Xu D, Xing B C
the First Department of Hepatopancreatobiliary Surgery, Key Laboratory of Carcinogenesis and Translational Research, Ministry of Education, Peking University School of Oncology, Beijing Cancer Hospital and Institute, Beijing 100142, China.
Zhonghua Zhong Liu Za Zhi. 2019 Feb 23;41(2):81-85. doi: 10.3760/cma.j.issn.0253-3766.2019.02.001.
The incidence of colorectal cancer liver metastasis (CRLM) has gradually increased in recent years. Surgical resection is the main method to achieve long-term survival for patients with CRLM. However, only 20% of these patients have the chance to undergo surgical resection. If the unresectable metastases can be converted to resectable ones by effective conversion therapy, the 5-year survival rate of patients received liver resection can exceed to 30%, which is significantly better than palliative treatment. Therefore, for patients who are initially unresectable, rationally developing a conversion therapy strategy to convert the initial unresectable CRLM into resectable ones is the key to improve the long-term survival of CRLM patients. However, there are still many controversies in clinical practice. In this article, we discuss three critical issues related to the conversion therapy for CRLM based on previous related researches and our experience, including the applicable population of conversion therapy, how to choose a conversion regime and the recognition and treatment of disappeared lesions after chemotherapy.

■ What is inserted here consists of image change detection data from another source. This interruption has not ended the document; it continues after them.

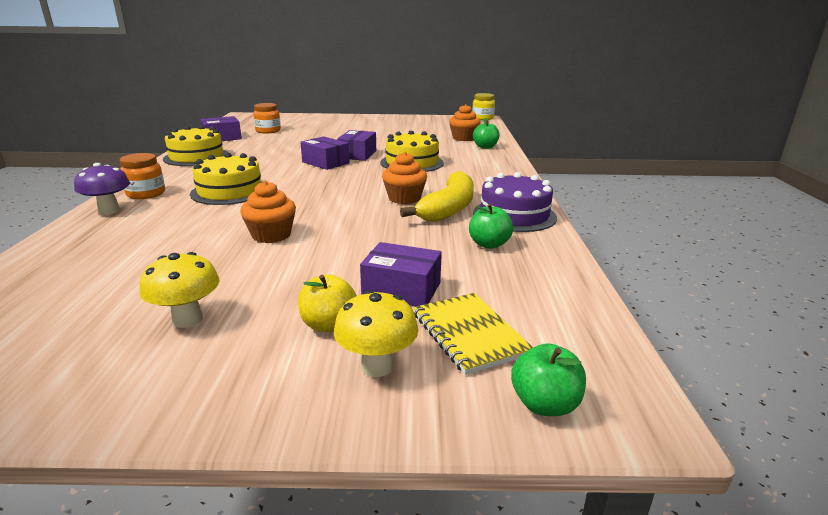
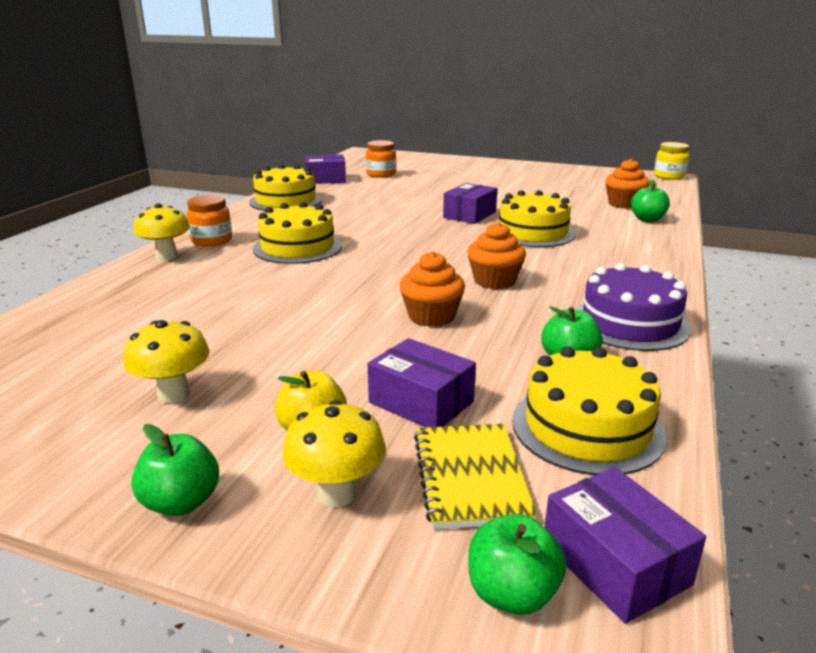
camera: 20 degrees right, 0 degrees up
(109, 211) = (166, 256): purple mushroom -> yellow mushroom
(248, 401) = (181, 502): none -> green apple
(271, 235) = (312, 308): orange cupcake -> orange cupcake (431, 316)
(325, 162) = (425, 222): purple box -> purple box (615, 563)
(448, 208) = (544, 302): yellow banana -> none
(527, 286) = (587, 427): none -> yellow cake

近年来,结直肠癌肝转移(CRLM)的发病率逐渐上升。手术切除是实现CRLM患者长期生存的主要方法。然而,这些患者中只有20%有机会接受手术切除。如果不可切除的转移灶能够通过有效的转化治疗转化为可切除的转移灶,接受肝切除的患者5年生存率可超过30%,这明显优于姑息治疗。因此,对于初始不可切除的患者,合理制定转化治疗策略,将初始不可切除的CRLM转化为可切除的转移灶,是提高CRLM患者长期生存的关键。然而,临床实践中仍存在许多争议。在本文中,我们基于以往相关研究和我们的经验,讨论与CRLM转化治疗相关的三个关键问题,包括转化治疗的适用人群、如何选择转化方案以及化疗后消失病灶的识别与处理。